The Girls of Clearview High Are Back on the Field

If the guiding spirits of highschool sports activities are competitors, fellowship and customary objective, the 2020-21 faculty 12 months introduced challenges to all of them. Close-knit groups, accustomed to the bodily camaraderie of the locker room or the huddle, needed to preserve their distance socially; coaches, used to the regular sample of practices and video games, discovered themselves canceling periods, posting exercises on-line and doing their finest to ship encouraging emails to their gamers. In some circumstances, total seasons have been referred to as off.

These disruptions hit many groups onerous, however they posed a singular frustration for these coming off breakthrough seasons the 12 months earlier than. Such was the case for the Clearview Regional High School women’ field-hockey squad in Mullica Hill, N.J. In 2019, they received a state championship, capping greater than a decade of progress beneath coach Britney Ewan, a former midfielder at Millville High School, simply 30 minutes south of Mullica Hill. When Ewan (beneath middle) took over the program in 2006, its data had been hovering round .500 lately. But Ewan set to work fashioning a aggressive crew. In 2012, she employed as an assistant coach Jaclyn Guth, who had performed for Ewan. “Beforehand, we were very old-school,” Guth says. “Britney revamped everything: how you hit the ball, how you pass the ball, how you set up on the field and work with your teammates.”

By 2017 Ewan and Guth had led the crew to the faculty’s first field-hockey sectional title. The state championship two years later led to a Coach of the Year award for Ewan and a celebratory trip by means of city, courtesy of the native Fire Department.

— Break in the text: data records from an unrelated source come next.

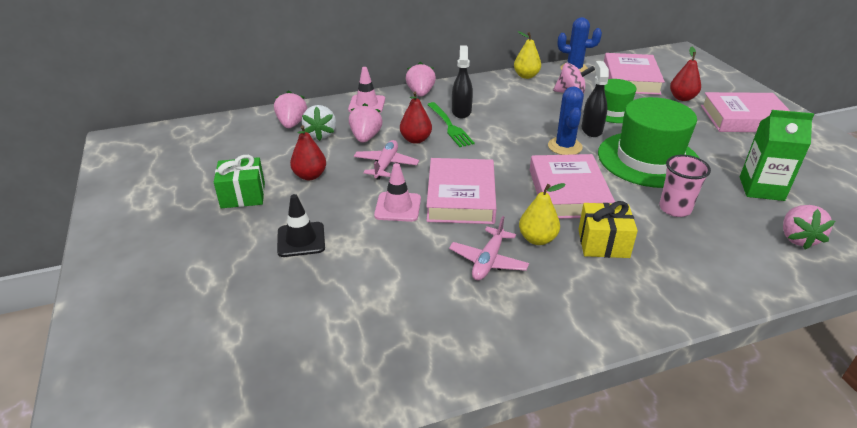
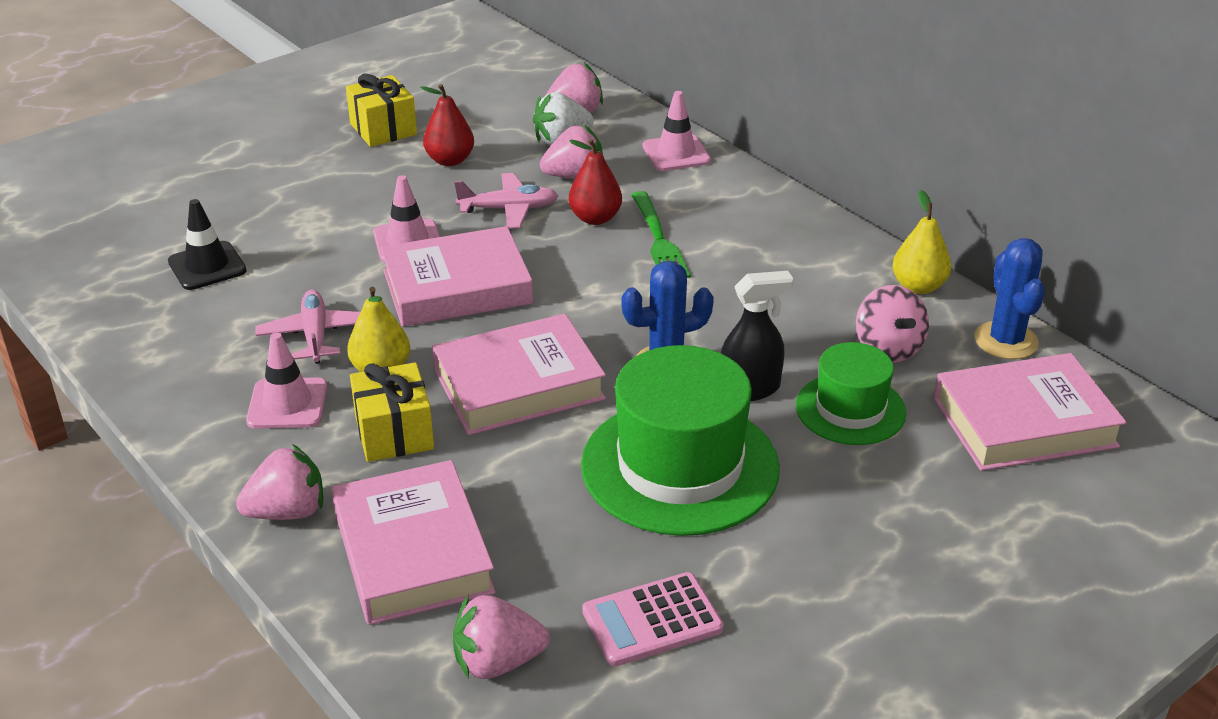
camera: 70 degrees right, 0 degrees up
(243, 195) = (383, 129): green gift -> yellow gift
(301, 240) = (310, 191): black traffic cone -> black traffic cone (207, 266)
(420, 93) = (753, 191): pink strawberry -> pink strawberry (287, 512)
(449, 126) = (659, 239): green fork -> green fork turned 60 degrees counterclockwise
(461, 111) = (717, 241): black spray bottle -> none
(488, 261) = (315, 335): pink plane -> pink plane turned 75 degrees clockwise
(562, 283) = (287, 404): none -> pink traffic cone
(675, 209) = (525, 505): pink cup -> none
(682, 98) = (990, 503): red pear -> none
(744, 118) = (957, 604): pink book -> pink book (413, 552)
(761, 188) = (652, 620): green carton -> pink calculator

Then got here 2020, an unrelenting opponent that confronted reigning highschool state champions throughout the nation. Clearview succeeded in making it by means of a lot of the season — “I always said that any day we have a stick in our hands is a good day,” Ewan says — triumphing over interruptions and accidents and Covid scares and getting all the method again to the playoffs. But in November, the sectional championship sport was canceled, and the 2020 season got here to an abrupt finish.

Nine months later, in mid-August, the crew gathered for an additional title run. It started with tryouts. The gamers appeared nervous but in addition comforted by the return of an previous routine. As the drills commenced, following a mile-long warm-up run round the discipline, the sight and sound of field-hockey balls spilling from a big cooler could possibly be taken as a hope-filled name to motion.


‘My sister was actually a senior for the 2019 team that won the state championship, so being that young and being able to watch that game, and to see how they’ve been doing the previous few years, has been superb for me.’

— Mia Clerval, Ninth Grade

At the starting of each season, Coach Ewan provides her gamers a thick handout with crew guidelines and expectations, in addition to details about the recruiting course of for many who hope to play in faculty. The entrance web page features a quote attributed to the psychiatrist Karl Menninger: “Loyalty means that I share a common ideal with you and that, regardless of minor differences, we strive for it shoulder to shoulder, confident in one another’s good faith, trust, constancy and affection.”

Ryan Remaly and Darian DeLeo are two returning standouts who have been freshmen throughout Clearview’s title-winning 2019 season. Last 12 months, as a result of of Covid-19 security protocols, the faculty’s varsity and junior-varsity groups practiced individually, blunting the program’s camaraderie and continuity.


‘I was on J.V. freshman year, so being able to drill with the girls on varsity really helped me become a better player.’

— Ryan Remaly, 11th Grade

DeLeo provides, “It was definitely hard.” The social-distancing necessities have been irritating. “We weren’t allowed to do things together that would benefit us, like team bonding,” DeLeo says. “It makes the team so much stronger. It makes everything click.”

For some gamers, it was tough to take care of motivation throughout the pandemic. “Going into the season, it was hard to remember my love for field hockey,” Anna Bruno says. Covid upended her standard preparations, which included taking part in for her membership crew and attending university-hosted clinics. But after her teammates elected her varsity captain, a distinction usually reserved for seniors, Bruno was impressed anew. “Coming back from a state championship, we had a lot of pressure on ourselves,” she says. “So my goal was to keep things upbeat and fun.”

Among the youthful gamers who caught Ewan’s eye was a sophomore named Destiny Joseph, who performed on the junior-varsity squad final 12 months; she was an admiring eighth grader when Clearview received its state title. The solitary nature of the lockdowns she skilled, Joseph says, made it clear to her how a lot she needed to excel at discipline hockey and be half of a championship herself.


‘I couldn’t actually hang around with associates, so I’d simply come out to the discipline and apply.’

— Destiny Joseph, 10th Grade

Dina Litovsky is a photographer based mostly in New York and a daily contributor for The Times Magazine.